Asia-Pacific finance ministers at their meeting next week will call for increased policy coordination between oil-producing and -consuming states, including the launch of annual dialogue in the International Energy Forum, to curb surging oil prices, according to a draft joint statement.
The ministers from the 21-member Asia-Pacific Economic Cooperation forum will also call for ensuring a stable oil supply, promoting new technologies and reducing fuel subsidies in a bid to stabilize record-high oil prices, which have hovered around $70 a barrel, says the draft of the statement, which will be issued after the Sept. 8-9 meeting on Cheju Island, South Korea.
The draft, a copy of which was obtained Friday by Kyodo News, says the ministers want to strengthen producer-consumer tieups through such means as “the establishment of an annual dialogue and flexible ad hoc meetings in the IEF.”

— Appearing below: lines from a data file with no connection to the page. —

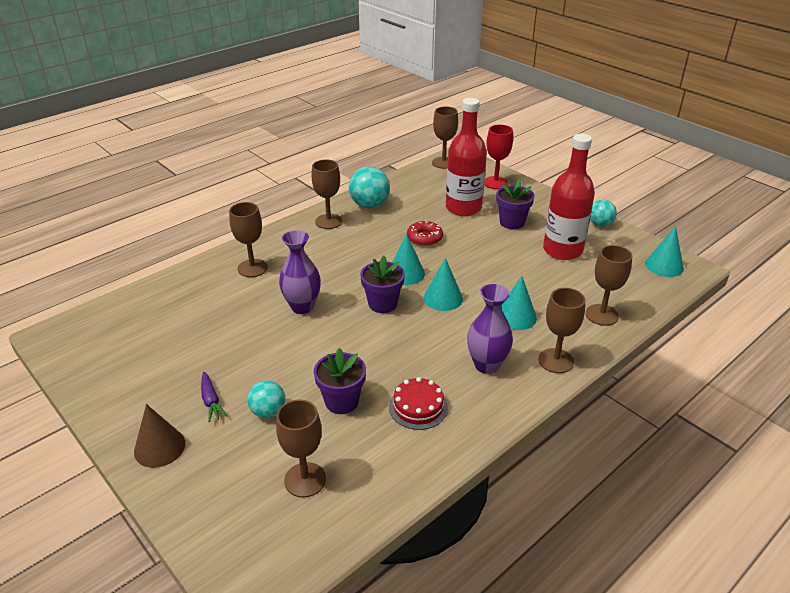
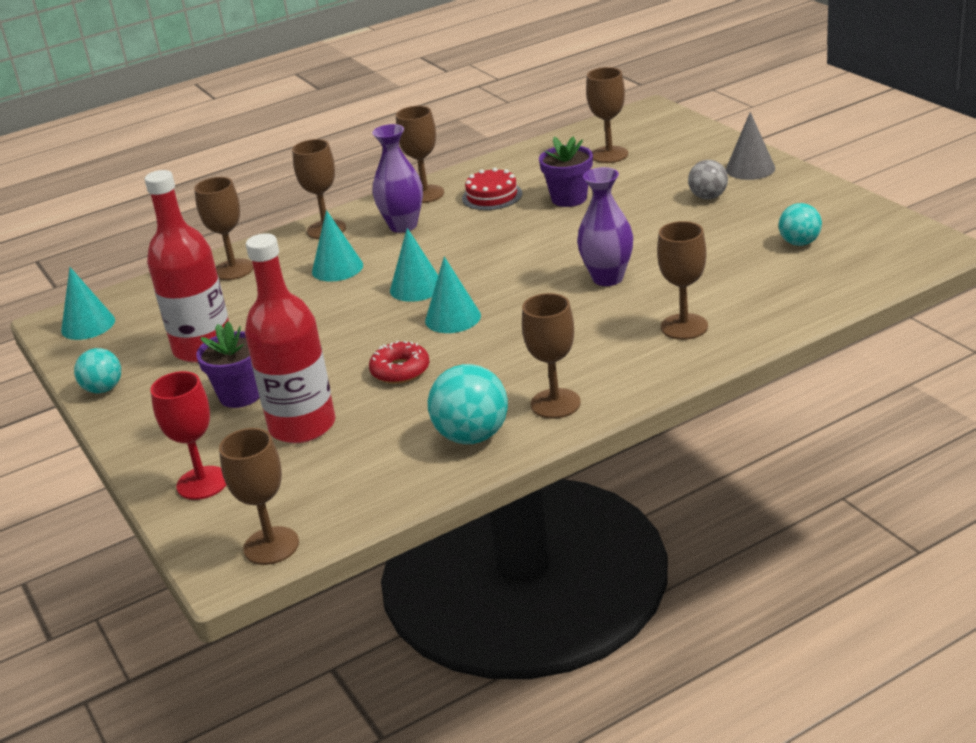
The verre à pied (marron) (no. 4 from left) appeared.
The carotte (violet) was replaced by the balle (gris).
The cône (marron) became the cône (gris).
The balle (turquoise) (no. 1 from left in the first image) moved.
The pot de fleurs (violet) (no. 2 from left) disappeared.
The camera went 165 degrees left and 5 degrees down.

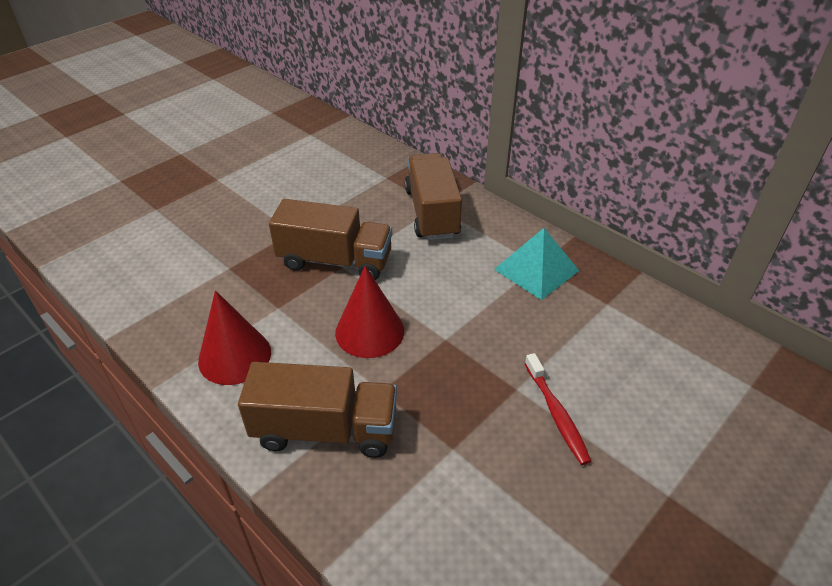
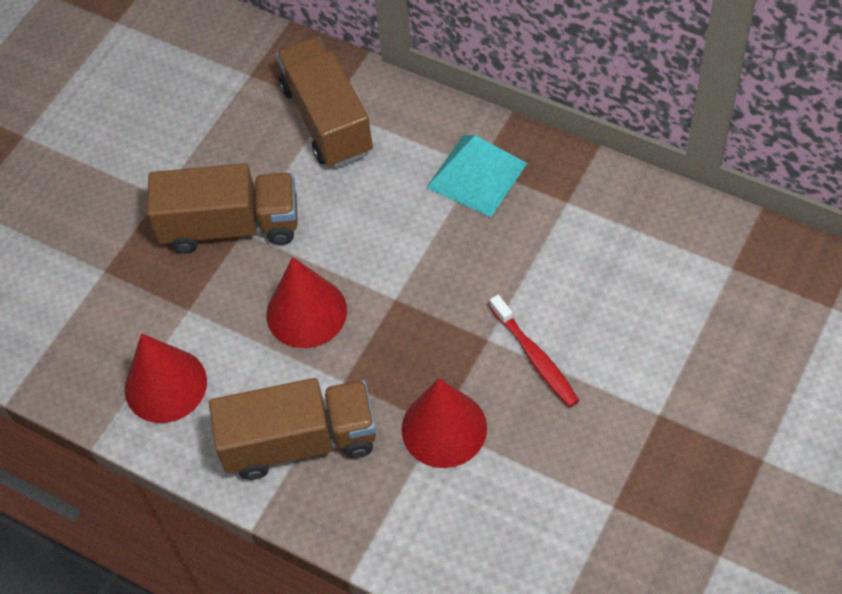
The cône (rouge) (no. 3 from left) appeared.
The camera went 10 degrees left and 15 degrees up.

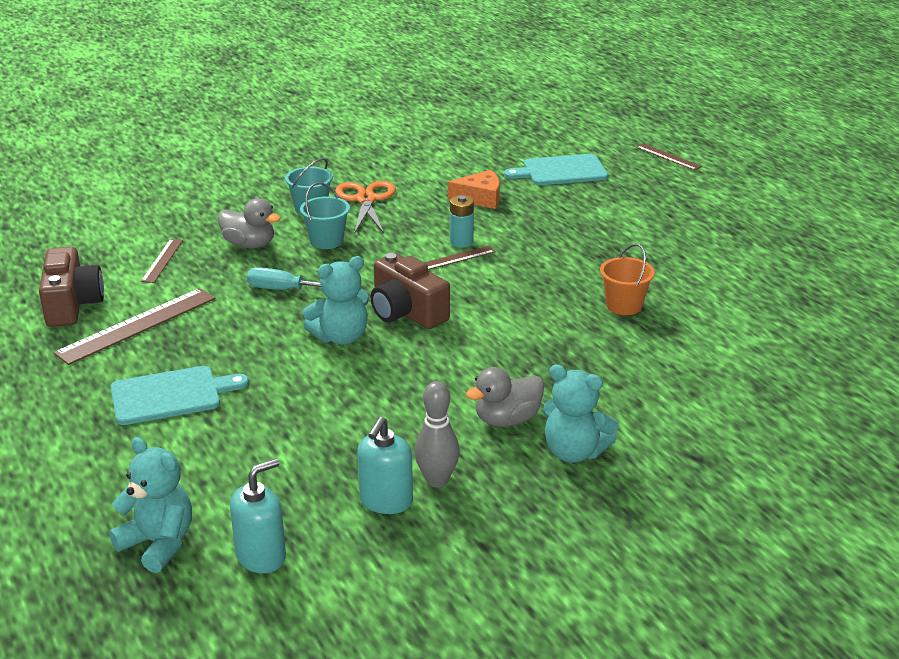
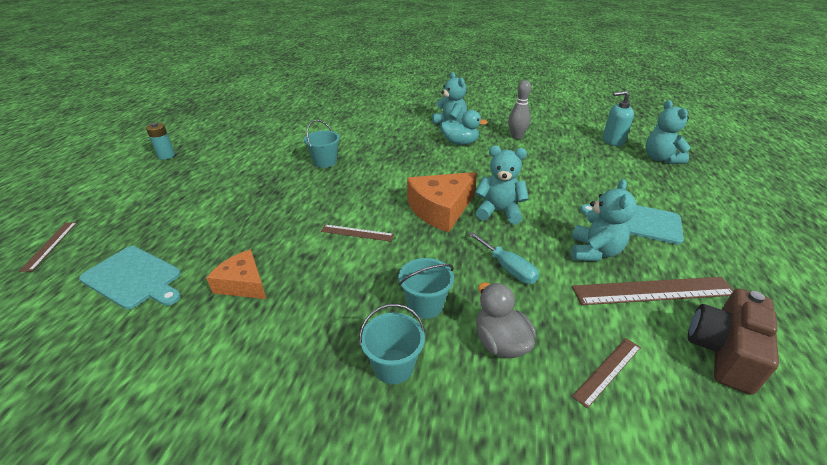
The pile (turquoise) moved.
The seau (orange) became the seau (turquoise) (no. 1 from left).
The appareil photo (marron) (no. 2 from left) was replaced by the fromage (orange) (no. 2 from left).
The canard (gris) (no. 2 from left) became the canard (turquoise).
The ours en peluche (turquoise) (no. 3 from left) appeared.
The ciseaux (orange) disappeared.
The distributeur de savon (turquoise) (no. 2 from left) disappeared.
The camera went 140 degrees left and 5 degrees up.

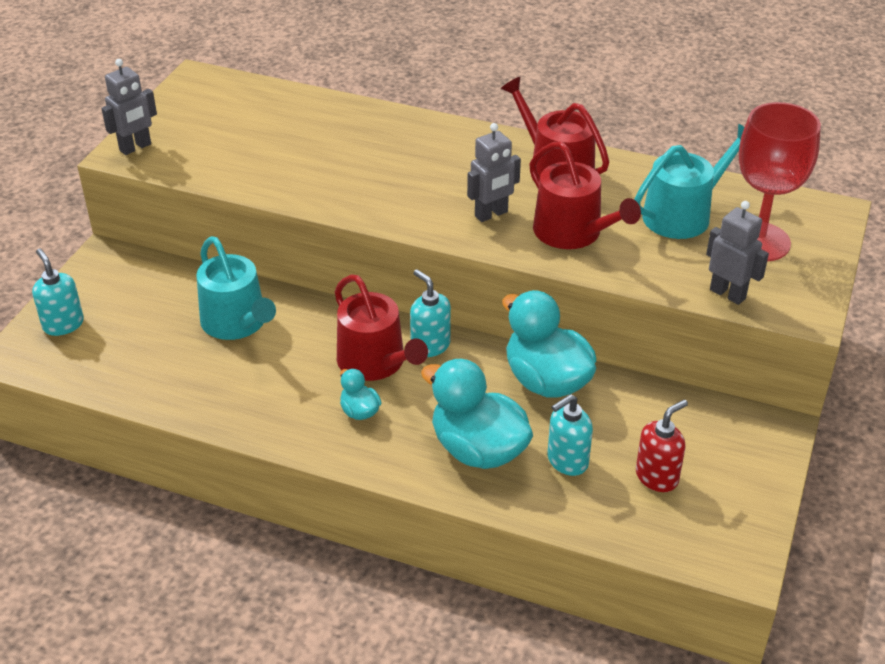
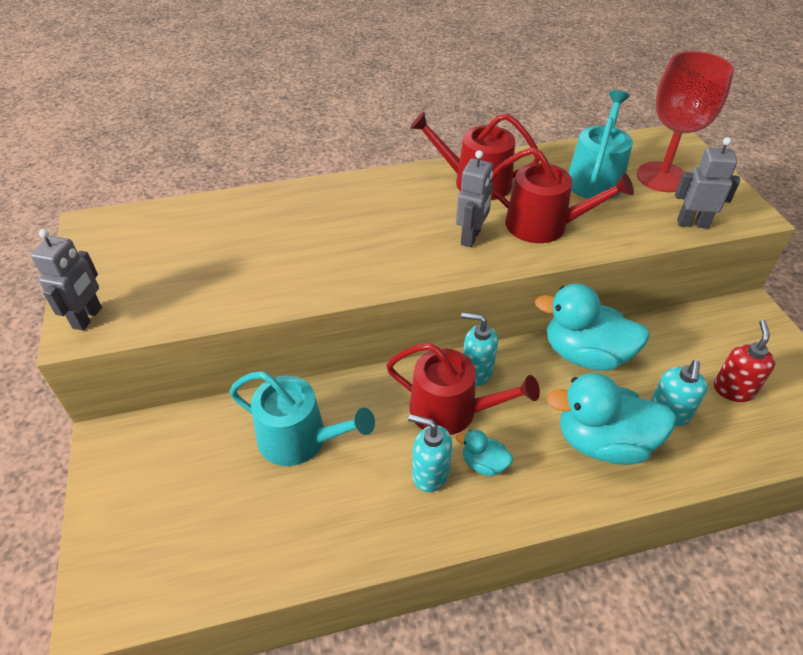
The distributeur de savon (turquoise) (no. 1 from left) moved.
The camera went 35 degrees left and 5 degrees up.

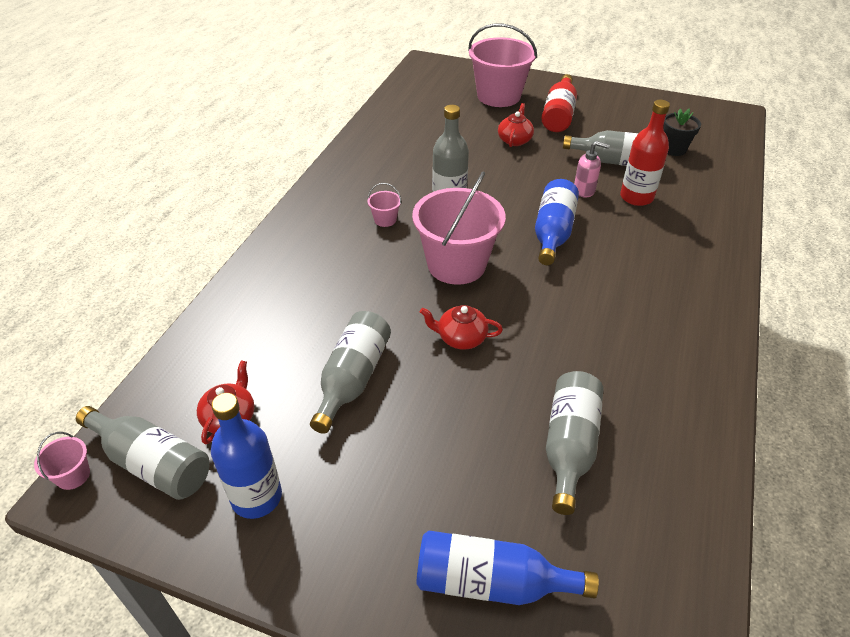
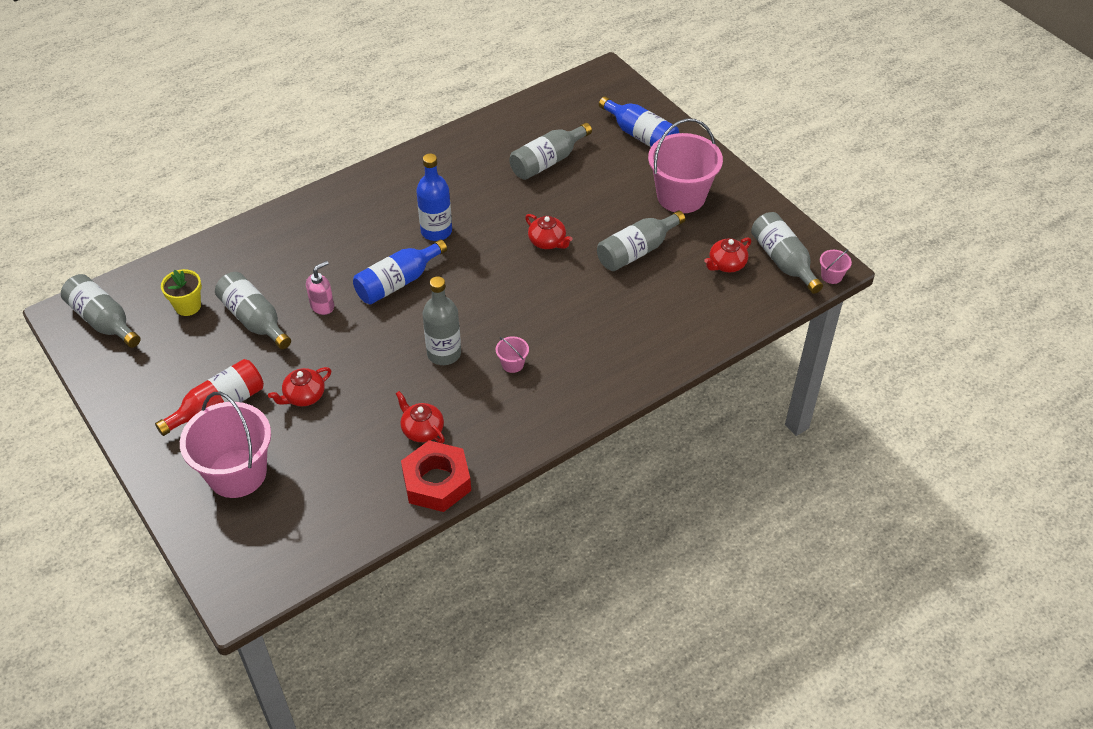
The bouteille (gris) (no. 1 from left) appeared.
The pot de fleurs (noir) became the pot de fleurs (jaune).
The distributeur de savon (rose) turned 90 degrees clockwise.
The théière (rouge) (no. 2 from left) appeared.
The écrou (rouge) appeared.
The bouteille (bleu) (no. 1 from left in the first image) moved.
The seau (rose) (no. 3 from left) moved.
The bouteille (rouge) (no. 2 from left) disappeared.
The camera went 145 degrees left and 5 degrees up.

The Riyadh-based IEF is a forum for energy-producing and -consuming countries and holds ministerial meetings every two years to discuss the world’s energy issues. The next meeting is slated for April in Doha.
The draft says the APEC finance ministers “recognized the need to remove disincentives to investment in oil production and refining capacity and to promote new technologies” as part of efforts to ensure sufficient production.
They “welcomed recent actions to reduce demand-distorting subsidies and urged continuation of these efforts,” it says, alluding to fuel subsidy reduction plans by Indonesia and other Asian economies, which experts have said would help give a true picture of demand.
Despite high oil prices, the APEC ministers voice confidence in the world and regional economies, saying in the statement, “Global economic growth moderated in 2005, but is still likely to remain robust.
“Through the growth in APEC regions is expected to ease in 2005, we observe that member economies are experiencing faster growth than the global economy.”
Although the draft makes no reference to currency issues, it is widely believed that the APEC ministers will discuss them during the upcoming talks, with China apparently wanting credit for its revaluation of the yuan in July and no calls for a further revaluation, sources said.
But while welcoming the initial 2.1 percent revaluation of the yuan, the United States is likely to request that the statement include a call on China to let the yuan’s value rise to get greater flexibility in China’s exchange-rate program, the sources said.
Japan plans to say during the meeting that it expects China to run the new managed floating system more smoothly, a Finance Ministry source said, an indication Tokyo will side with Washington on yuan reforms.
As population growth slows in some APEC economies, including Japan, the ministers “acknowledged the urgency and the importance of domestic fiscal and financial market reforms,” the draft says.